MotoGP | Il maltempo condiziona il debutto di Bulega con la GP27, ma Ducati non rilascia informazioni
Nicolò Bulega ha viaggiato per otto ore domenica pomeriggio , direttamente dal Balaton al Mugello, per partecipare, questo lunedì, al suo primo test come collaudatore Ducati per la MotoGP.
Inizialmente, il primo contatto di Nicolò Bulega con la Ducati GP27 da 850cc, la moto con cui il costruttore italiano affronterà il nuovo regolamento tecnico che entrerà in vigore nella prossima stagione, avrebbe dovuto avvenire questo martedì. Tuttavia, le previsioni di temporali sul Circuito del Mugello per questa giornata hanno costretto ad anticipare la prova a lunedì, anche se le condizioni non erano certo delle migliori.

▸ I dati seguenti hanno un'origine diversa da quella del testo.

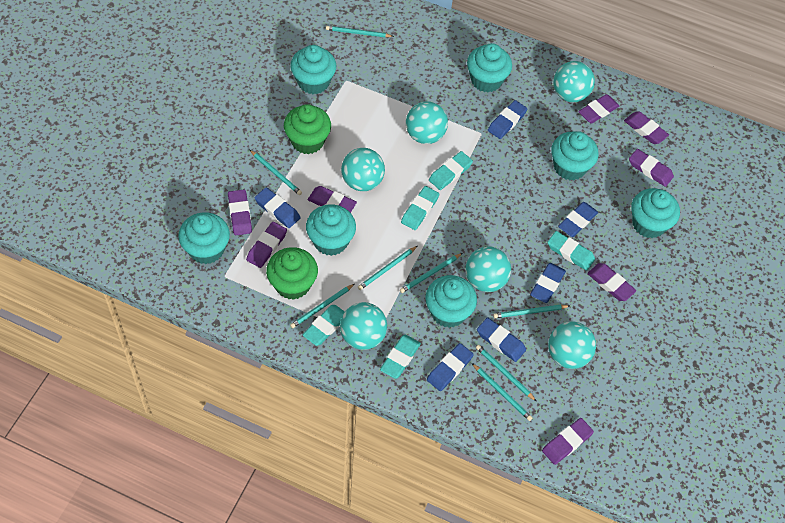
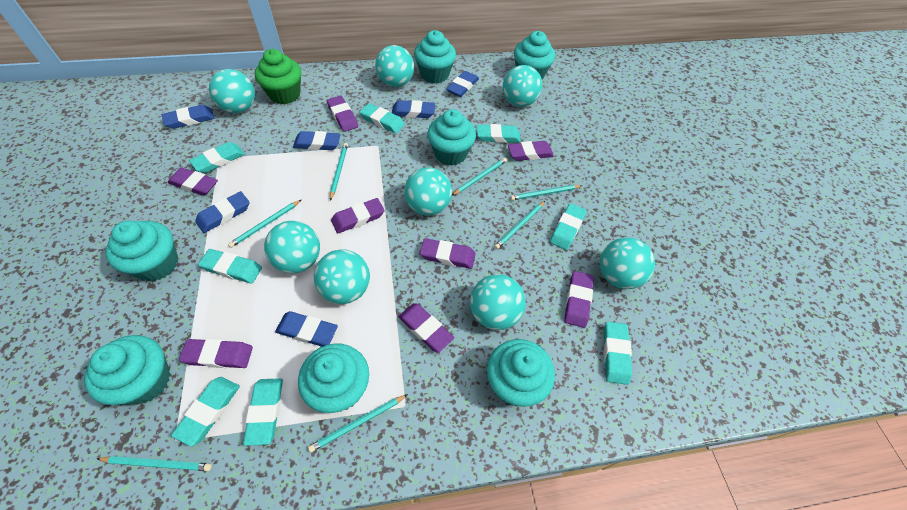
green cupcake: 2 -> 1
turquoise ball: 6 -> 8
turquoise eraser: 5 -> 8
turquoise pencil: 8 -> 7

Lo scorso anno Bulega ha rinnovato il contratto con la Ducati per continuare ad essere pilota ufficiale del team SBK in questa stagione, affiancando a tale impegno un programma di cinque test per lo sviluppo della nuova moto del 2027. Il prossimo anno, oltre al nuovo regolamento, Pirelli subentrerà a Michelin come fornitore unico di pneumatici della MotoGP, e l'esperienza di Nicolò in SBK con le gomme italiane gli conferisce, sulla carta, un vantaggio nello sviluppo della nuova moto.
Lo scorso fine settimana, Bulega ha conquistato l'ennesima tripletta nell'evento del Mondiale Superbike al Balaton Ring, in Ungheria, stabilendo un nuovo record di vittorie consecutive a quota 16, superando il precedente primato di Toprak Razgatliogu (13).
Dopo la gara di domenica a mezzogiorno, e in previsione delle forti piogge attese per questo martedì, Bulega è stato chiamato a presentarsi al Mugello lunedì, per cui il pilota ha dovuto viaggiare in auto da Balaton al circuito italiano, coprendo una distanza di 840 chilometri in quasi otto ore, arrivando già all'alba.
Ciononostante, il pilota è riuscito a scendere in pista lunedì, nella prima giornata di test privati che si tengono sul circuito italiano, affittato dalla Honda HRC, insieme ad altre squadre, tra cui la Ducati con la moto da 850cc del 2027.
Silenzio da parte della Ducati
Nel bel mezzo delle trattative tra i costruttori e MGP Group (l'ex Dorna), e come misura di pressione, la Ducati ha deciso di imporre un "veto informativo" su tutte le notizie che riguardano il 2027. In questo modo, non sono stati annunciati né il rinnovo di Marc Marquez né l'ingaggio di Pedro Acosta (già firmati e sigillati); né sono state fornite informazioni sui progressi nello sviluppo del prototipo GP27 da 850cc, per cui qualsiasi dato che trapeli deve essere preso con cautela.
Chi invece ha fatto trapelare delle immagini, sia dello shakedown di qualche settimana fa, sia delle moto parcheggiate davanti al box al Mugello ieri, è il collaudatore Michele Pirro in un video sui suoi social, anche se l'italiano non è salito in sella alla moto fino ad oggi e, per il momento, sotto la pioggia non è riuscito a completare molti giri. Fino alla fine di giugno, la Ducati non effettuerà altri test con la nuova moto del 2027.